L’ex ministro Claudio Scajola si difende: “fuoco amico. Se ci sono state tangenti a mia insaputa, da ministro promuovevo le aziende italiane in missioni internazionali”.

L’ex ministro Claudio Scajola si difende dalle colonne del Messaggero e della Stampa dall’ultima inchiesta, quella su Finmeccanica, che lo vede indagato per l’ipotesi di reato di corruzione internazionale insieme ad altre tre persone. Il suo consulente per l’internazionalizzazione quando era ministro dello Sviluppo, il presidente di Confindustria Napoli e il manager di Finmeccanica Pozzessere.

Al centro dell’inchiesta ci sono le forniture di armamenti ed elicotteri che la holding ha venduto ai governi di Brasile e Panama. Commesse dietro cui, secondo i pm di Napoli, si nasconderebbero mazzette. In particolare l’indagine riguarda una presunta mega tangente da circa 500 milioni per la fornitura di 11 fregate militari al governo brasiliano.
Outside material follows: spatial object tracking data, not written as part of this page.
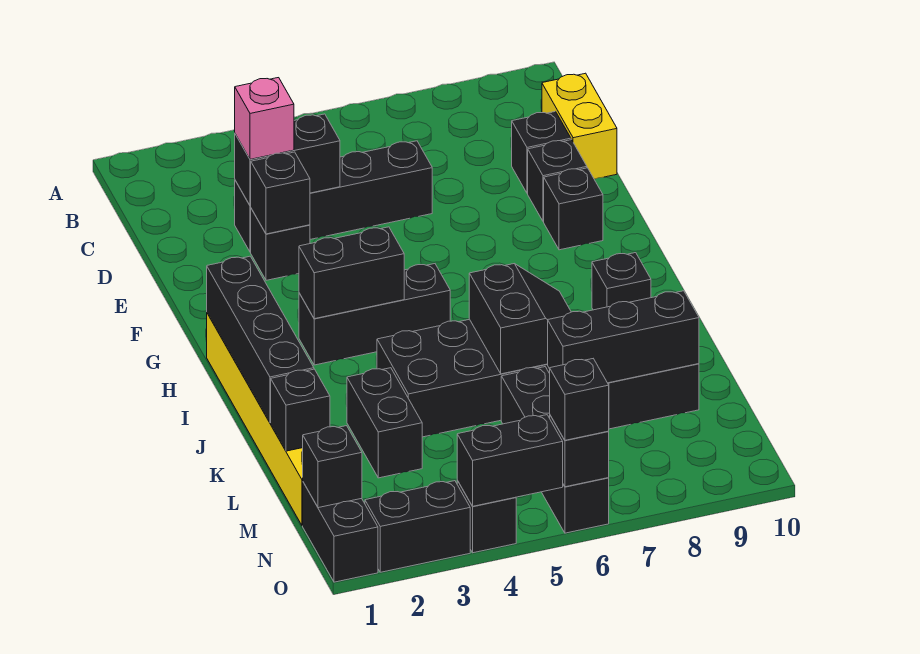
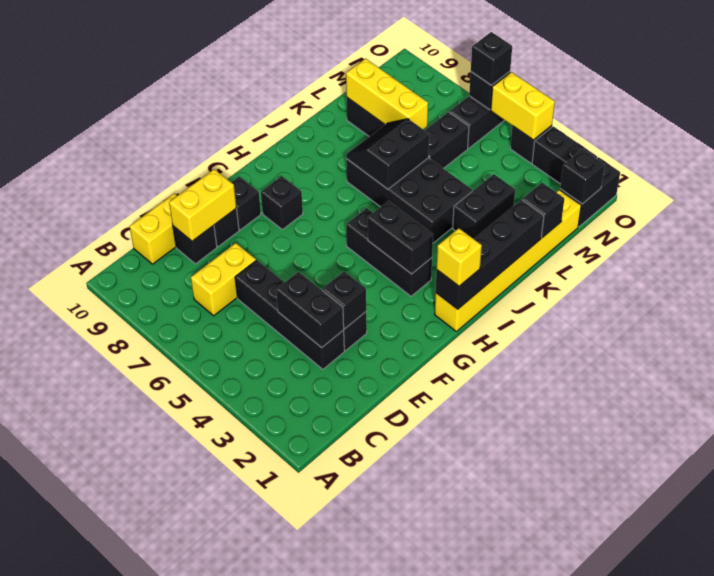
none -> yellow brick C7:D7 level 1
pink brick D3 level 3 -> none
none -> yellow brick D9:E9 level 2
none -> yellow brick H1 level 3
black brick I9 level 1 -> black brick G8 level 1
black brick L7:L9 level 2 -> yellow brick L7:L9 level 2
black brick O4:O5 level 2 -> yellow brick O4:O5 level 2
Gli inquirenti in merito hanno raccolto anche le dichiarazioni di un ex dirigente di Finmeccanica che avrebbe parlato di una tangente applicata su quella fornitura pari all’11% della commessa che era di 5 miliardi di euro.

Scajola oggi alla Stampa ha detto che se mazzetta c’è stata, è avvenuto a sua insaputa. Perché un ministro della Repubblica:

“non può sapere quali siano le strategie delle aziende”.


E su Valter Lavitola, che a Panama era di casa e che nell’aprile scorso venne arrestato con l’accusa di corruzione internazionale, l’ex ministro dello Sviluppo economico del 4° governo Berlusconi precisa:

“Non l’ho mai incontrato in occasione di missioni internazionali per l’industria italiana. L’ho incontrato come possibile candidato alle elezioni 2001 ma poi non lo candidammo”.

Al quotidiano romano invece Scajola ha dichiarato di essere amareggiato ma sereno e che crede di poter essere vittima di fuoco amico:

“Sono pronto a chiarire e non accetto strumentalizzazioni politiche, i processi si fanno nelle sedi giuste”; “in questo momento girano molti veleni e negli anni ho constatato come tanti veleni provengano dal fuoco amico. Non credo a regie ma a un insieme di casualità dove uno se può dà una spinta”.